The constraint that we found for the energy gaps using our predicted effective temperatures and the black-body fit of Kargaltsev et al. (2004) to the UV emission of PSR J0437-4715 is
$\displaystyle 0.05 [\mbox{MeV}]\lesssim\Delta_{\rm thr}\lesssim0.45~[\mbox{MeV}].$     (46)

In this sense, rotochemical heating presents an interesting tool for constraining the superfluidity parameters. In a future paper, we will Include the density dependence of the energy gaps via the predictions of different theoretical models (González et al., in prep.).

Acknowledgements
We thank Claudio Dib, Guillermo Cabrera, Márcio Catelan, Olivier Espinosa, Rafael Benguria, and Sebastián Reyes, for discussions and comments that benefited the present paper, and Rodrigo Fernández for letting us use his rotochemical heating code. This work was supported by Proyecto Regular FONDECYT 1060644, the FONDAP Center of Astrophysics (15010003), and Proyecto Basal PFB-06/2007.
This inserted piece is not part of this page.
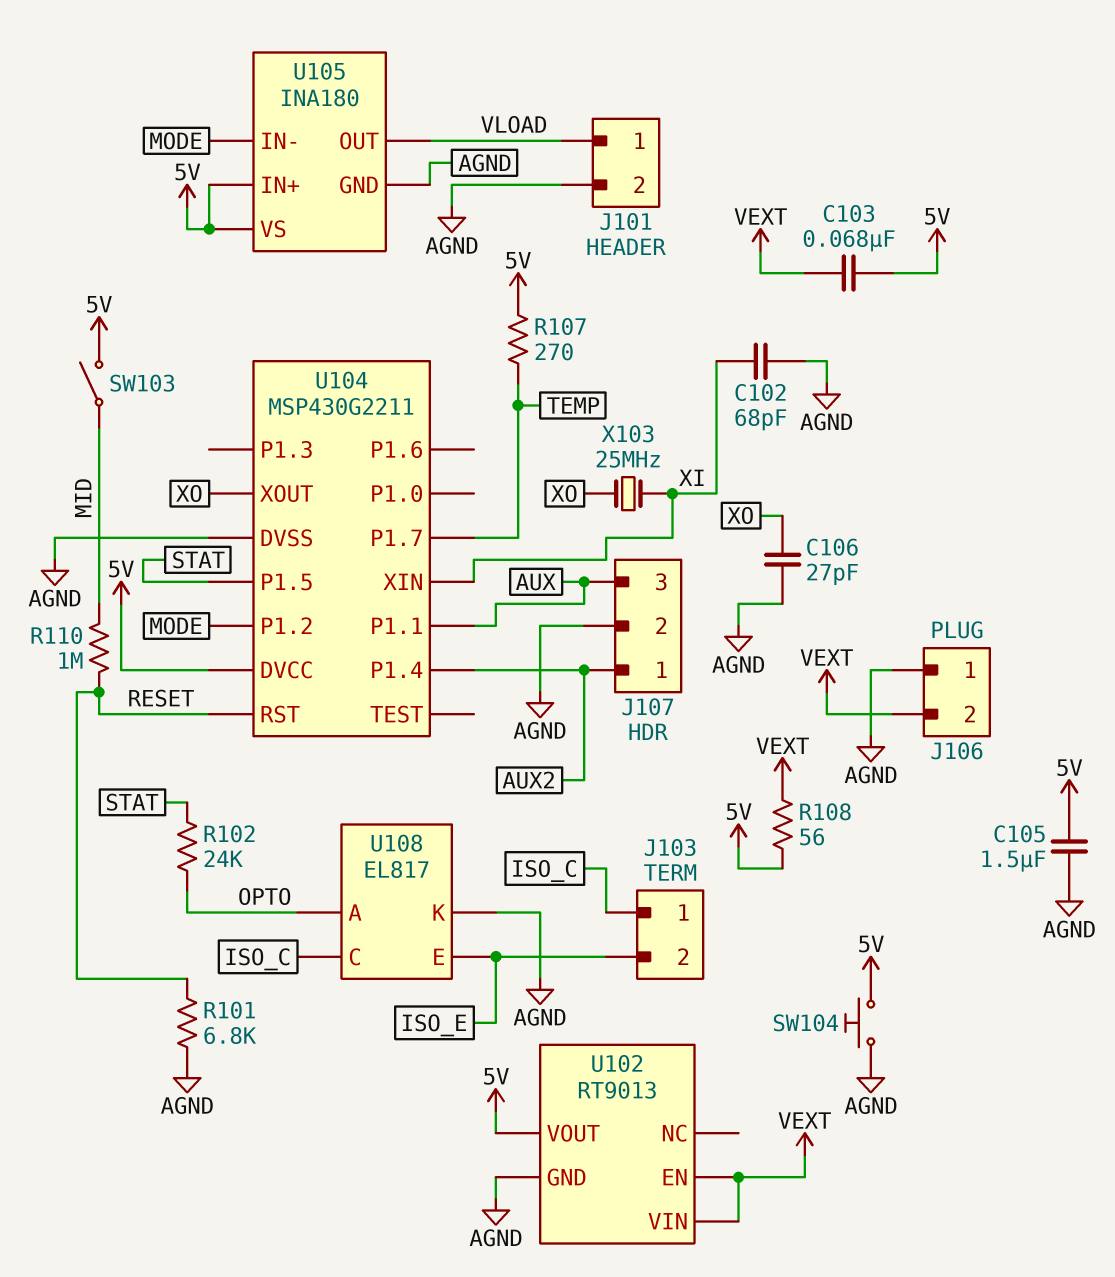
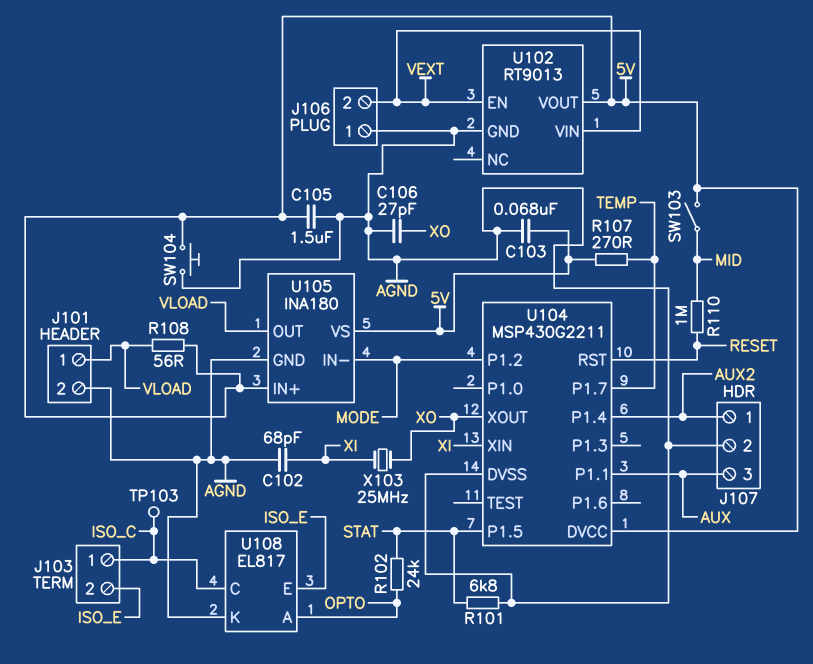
C103: 68nF (5V, VEXT) -> 68nF (5V, AGND)
R101: 6.8k (AGND, RESET) -> 6.8k (AGND, STAT)
R108: 56 (5V, VEXT) -> 56 (5V, VLOAD)
TP103: none -> test point (ISO_C)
Appendix A: Gauss-Laguerre integration method

We describe the numerical method used in this work to calculate the phase-space integrals involved in the net reaction rate and emissivity of the beta processes considering superfluid nucleon species. Villain & Haensel (2005) showed that Cooper pairing reduces these reactions and that there is no analytical expression to compute this suppression. These authors, therefore, solved the phase-space integrals numerically using the so-called Gauss-Legendre quadrature, logarithmic variables, and cut-off values to cover a wide range of the unbounded integration domain. In this work, it was more convenient for us to use the method presented here because it involves fewer evaluations than the method used in Villain & Haensel (2005) for a reasonable precision.

The method we show is motivated by the behavior of the integrand for the beta processes, which decays exponentially with each variable because of the Fermi functions. This happens asymptotically even when some particles are superfluid. For this reason, among the Gaussian quadratures, a natural candidate for an interpolation polynomial are the so-called Laguerre polynomials because these are defined on the basis of the continuous functions in $[0, \infty]$, whose inner product is defined with weight function W(x)=e-x (Abramowitz & Stegun 1972). If the function to be integrated is the product of an nth-order polynomial and an exponential function, this method is exact using an nth-order Laguerre polynomial in the Gaussian quadrature. Therefore, a necessary condition for this method to work properly for an integral $\int_0^{\infty}f(x){\rm d}x$ is that $f(x)\cdot W(x)$ has to be a smooth function, such as a polynomial (Davis & Rabinowitz 1975).

\begin{figure}
\par\includegraphics[width=12cm,clip]{13861fg09.eps}\vspace*{-1.5mm}
\end{figure} Figure A.1:

Relative error in the integral for the Legendre quadrature and Laguerre quadrature as a function of the number of evaluations considered in each dimension for the integral of the direct Urca net reaction rate with $\xi =\delta _n=$ $\delta _p=10$.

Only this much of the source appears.